Power  /  Argument

The Treacherous Allure of the “Polarization” Dogma

Fareed Zakaria blames America’s crisis on “polarization,” but the real issue is asymmetric radicalization: the Right’s anti-democratic turn.

Let’s not to miss the forest for the trees: If we assess them mainly by how they relate to the idea of democracy, then by international comparison, the Democrats are pretty much a standard center-left, big-tent party – while the GOP is much closer to far-right parties in countries like Poland or Hungary. Those who are increasingly in charge of the Republican Party are willing to abandon and overthrow democracy because they consider it a threat to traditional hierarchies and their vision of what “real” (meaning: white Christian patriarchal) America should be. Many of them are embracing authoritarianism. Democrats… are not. One party is dominated by a shrinking white reactionary minority that is rapidly radicalizing against democracy and will no longer accept the principle of majoritarian rule; the other thinks democracy and constitutional government should be upheld. That’s not “polarization.”

Historical critique

Beyond offering a misleading interpretation of the present, I also find “polarization” narrative problematic as a governing historical paradigm. If we examine the past through the lens of polarization, write history as polarization, we tend to tell a story of the American polity in decline – almost always casting the “consensus” of the postwar era in a problematically favorable light, mythologizing it as a moment of unity and order. And such a declinist tale often comes with a hefty dose of nostalgia for that long-lost “consensus,” something the Right has successfully weaponized.
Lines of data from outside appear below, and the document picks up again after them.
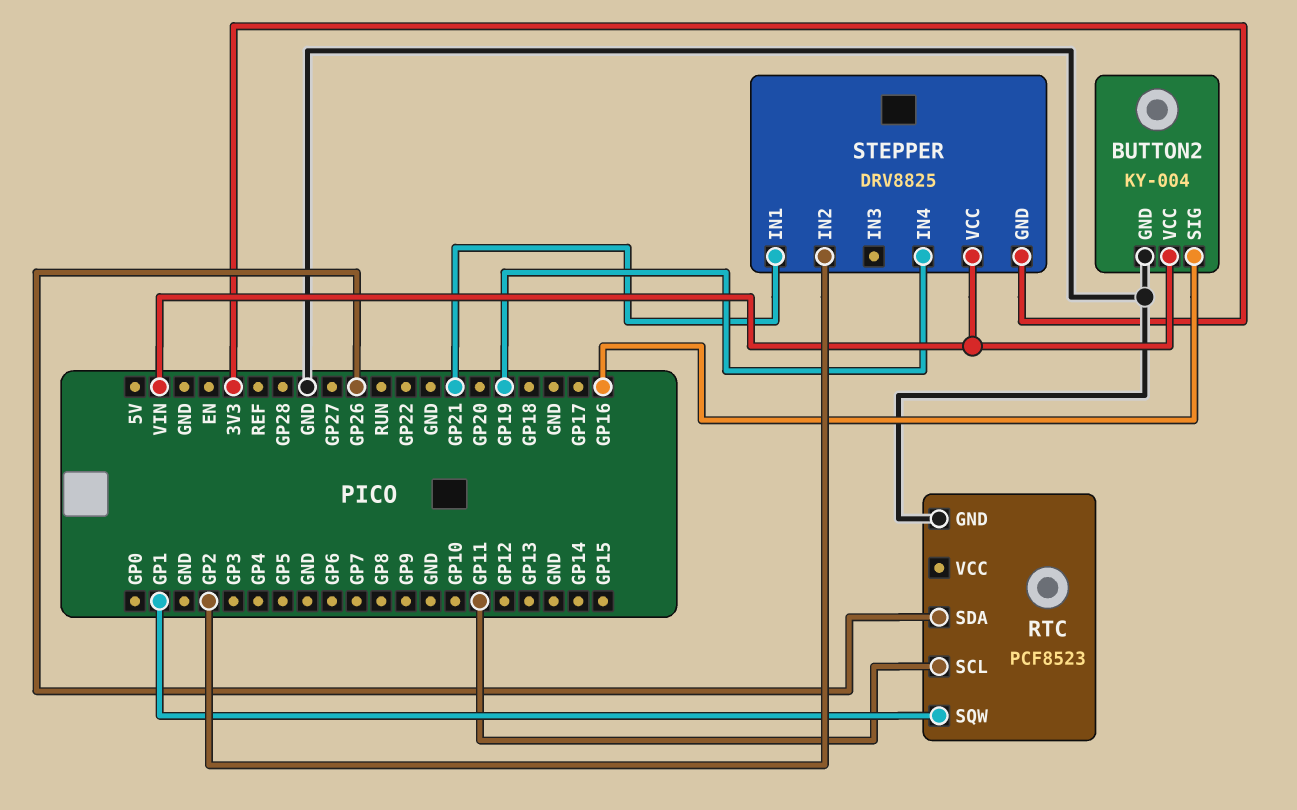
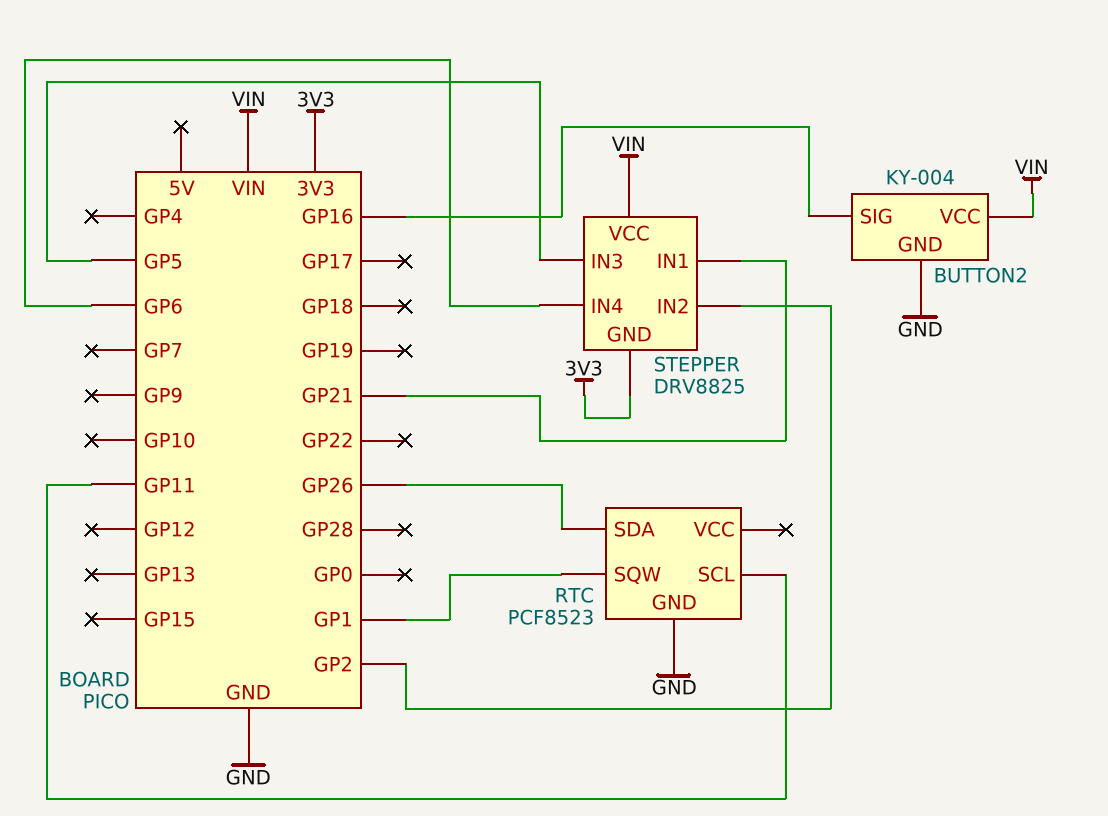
STEPPER pin IN3: none -> GP5
STEPPER pin IN4: GP19 -> GP6

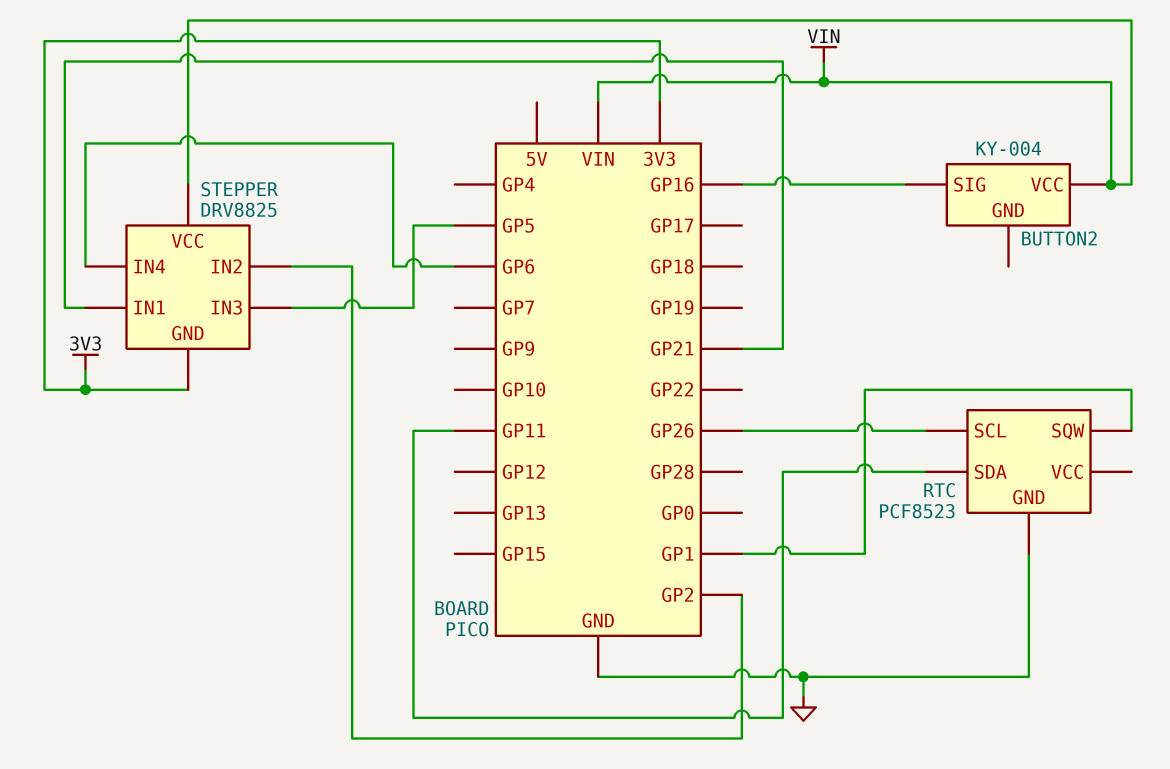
BUTTON2 pin GND: GND -> none
RTC pin SCL: GP11 -> GP26
RTC pin SDA: GP26 -> GP11

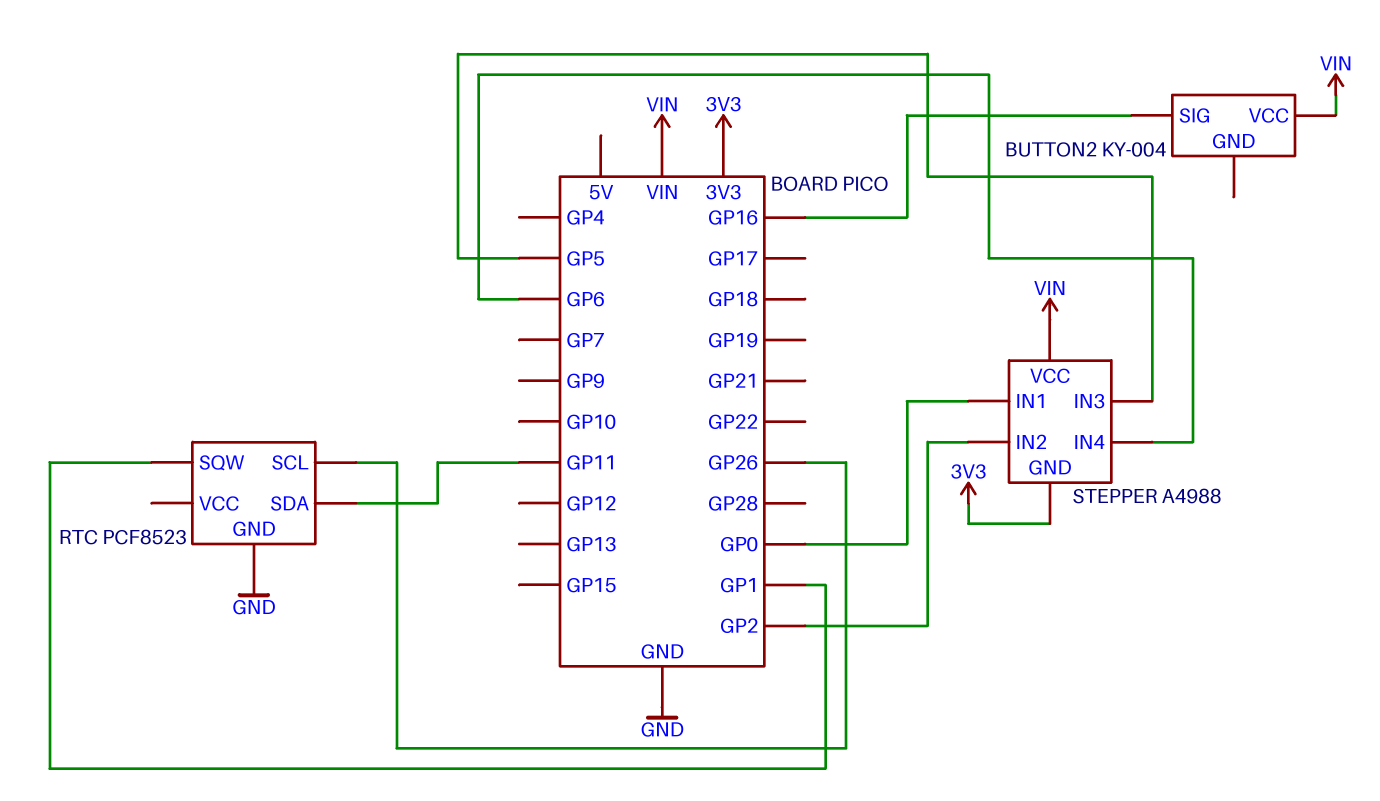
STEPPER: DRV8825 -> A4988
STEPPER pin IN1: GP21 -> GP0

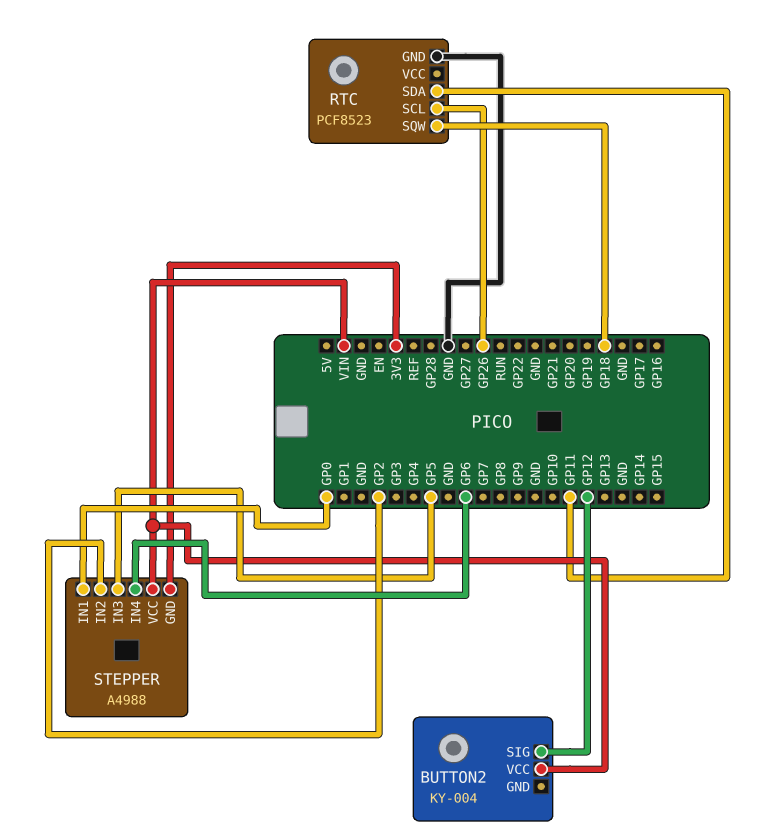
BUTTON2 pin SIG: GP16 -> GP12
RTC pin SQW: GP1 -> GP18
But political “consensus,” to the extent it ever existed, was usually confined to white male elites and based on a cross-partisan accord to leave a discriminatory social order intact and deny marginalized groups equal representation and civil rights. The frequently invoked “consensus” of the post-World War II era, for instance, was depending on both major parties agreeing that white patriarchal rule would remain largely untouched. By the 1960s, however, that white male elite consensus had started to fracture. The parties began to split over the question of whether or not the country should become a multiracial, pluralistic democracy – a system in which an individual’s status would not be determined significantly by race, gender, religion, or sexual orientation. Put differently, it wasn’t a coincidence that “polarization” started when one party broke with the white elite consensus and supported – albeit reluctantly – the civil rights revolution of the 1960s. In many ways, “polarization” is the price U.S. society has had to pay for real progress towards multiracial pluralism.